| HN Mirror

Y	Hacker News new \| ask \| show \| jobs

by danans 2390 days ago

> I'm curious now: would it be possible to use use the content/markup intended for use by the amp cache to view a static/unscripted/readable version of the page's main content? If so, why hasn't anyone built a browser extension to do so?

If the goal is to get around the AMP CDN, you don't even need to read the main page content. The AMP URL contains the original source URL itself [1].

The extension you are describing would just need to capture all requests with the prefix https://www.google.com/amp (or whatever CDN you are trying to get around), parse out the original URL, and then fetch it, and do what you will with it.

If the goal is to disable scripting on the AMP CDN delivered content, first note that AMP pages can't contain page-author-written JS [2], and any implicit JS has to run async.

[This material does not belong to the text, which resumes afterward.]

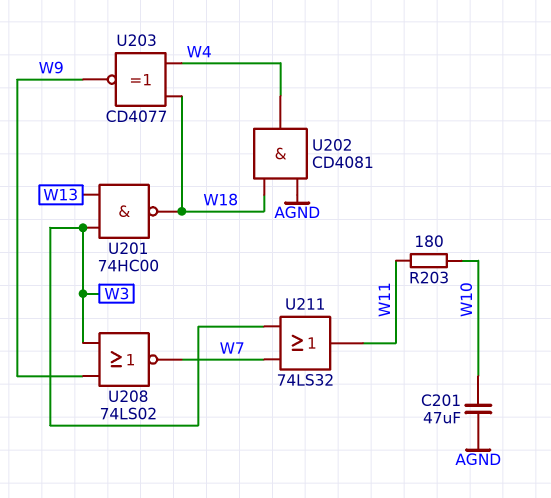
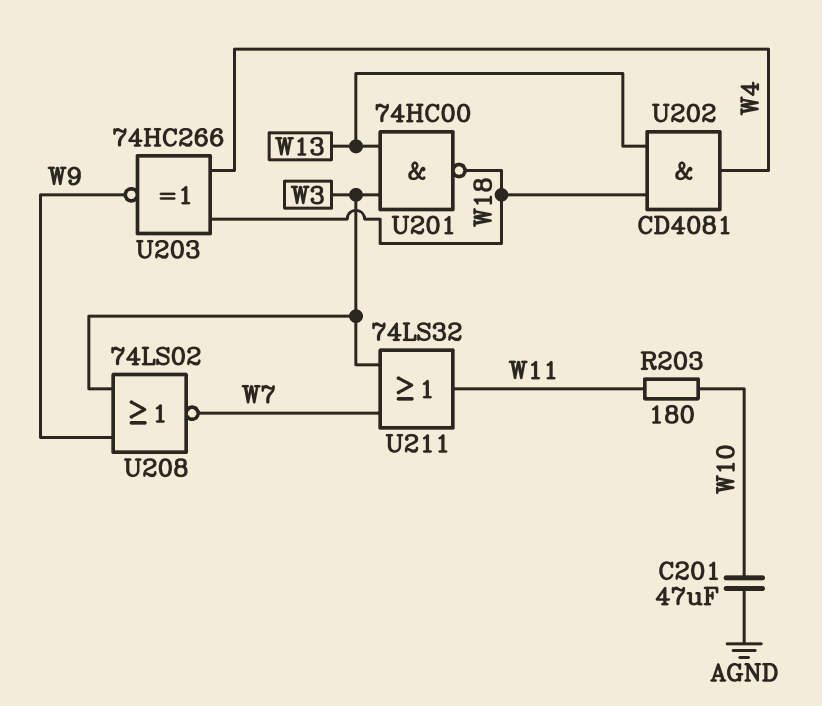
U202: AND CD4081 (in AGND, in W18, out W4) -> AND CD4081 (in W13, in W18, out W4)
U203: XNOR CD4077 (in W4, in W18, out W9) -> XNOR 74HC266 (in W4, in W18, out W9)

But if that's insufficient, you can disable JS in the browser altogether, which would disable it in the loaded AMP content.

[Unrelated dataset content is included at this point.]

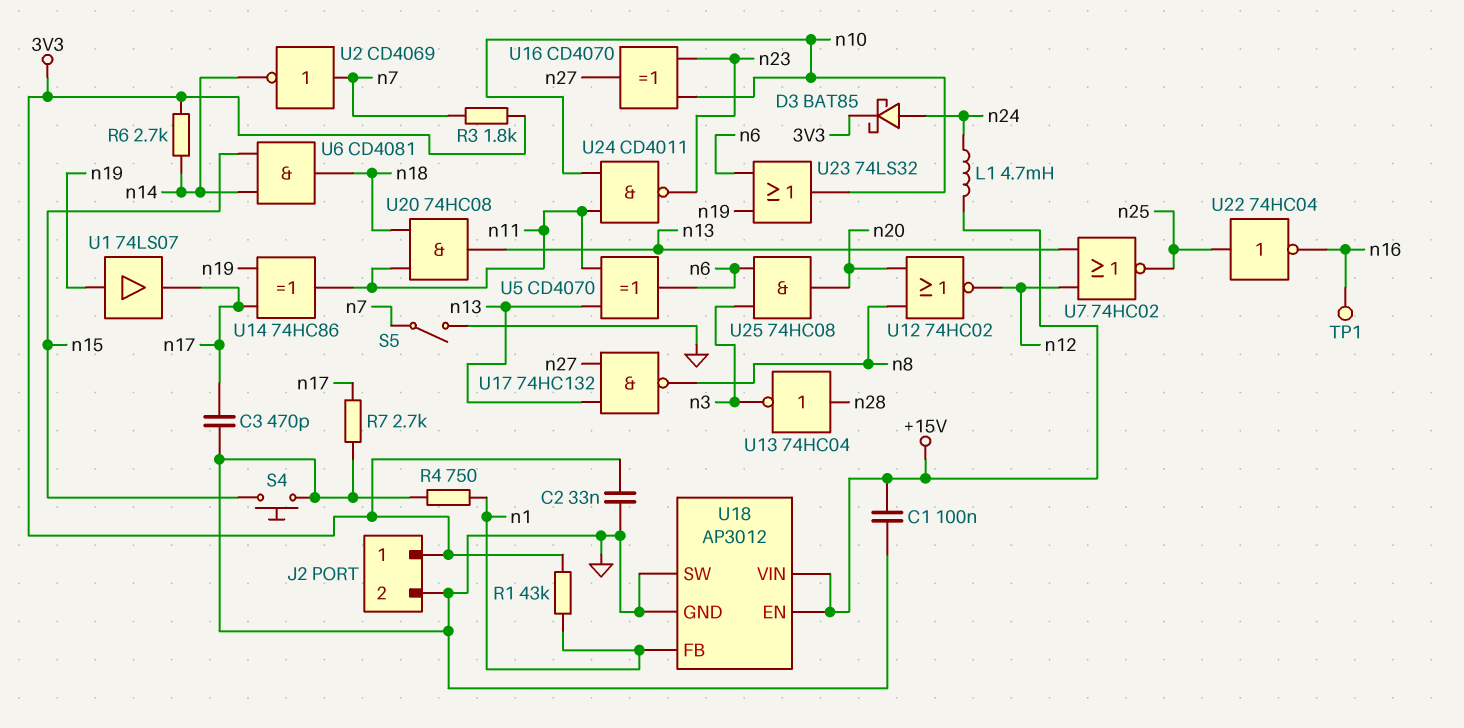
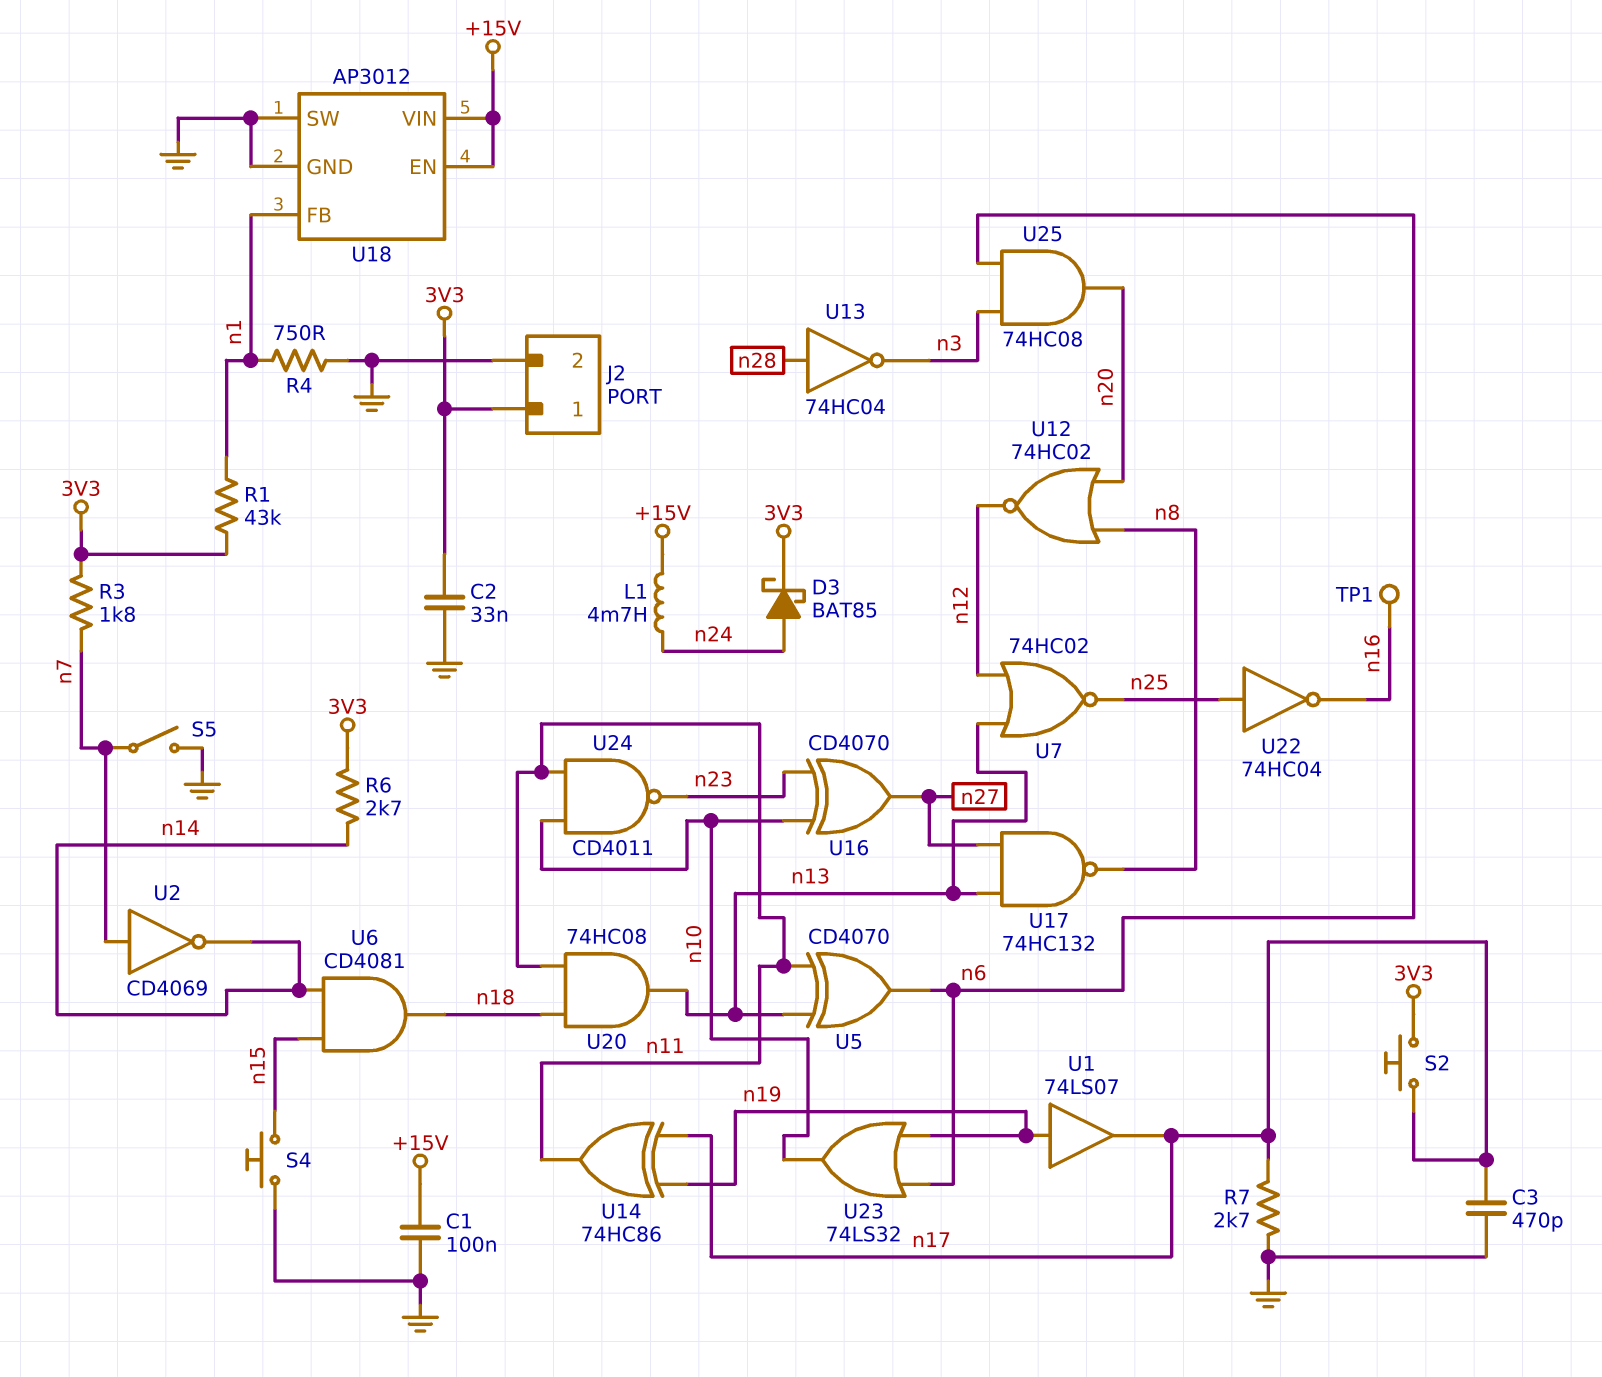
S2: none -> button (3V3, n17)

You could also try to parse out the main content from your extension from the AMP page if you know from the URL that it's an AMP page. Because AMP's forces relative terseness and simplicity of HTML content, it is probably easier to parse than original page's content. Obviously that won't generalize easily given the large variety of possible of content representations, but you stand a better chance of achieving this with AMP content than the original content.

And if you generalize it enough, you will end up with one component of a web crawl / indexing system in an extension ;)

1. https://blog.amp.dev/2017/02/06/whats-in-an-amp-url

2. https://amp.dev/about/how-amp-works/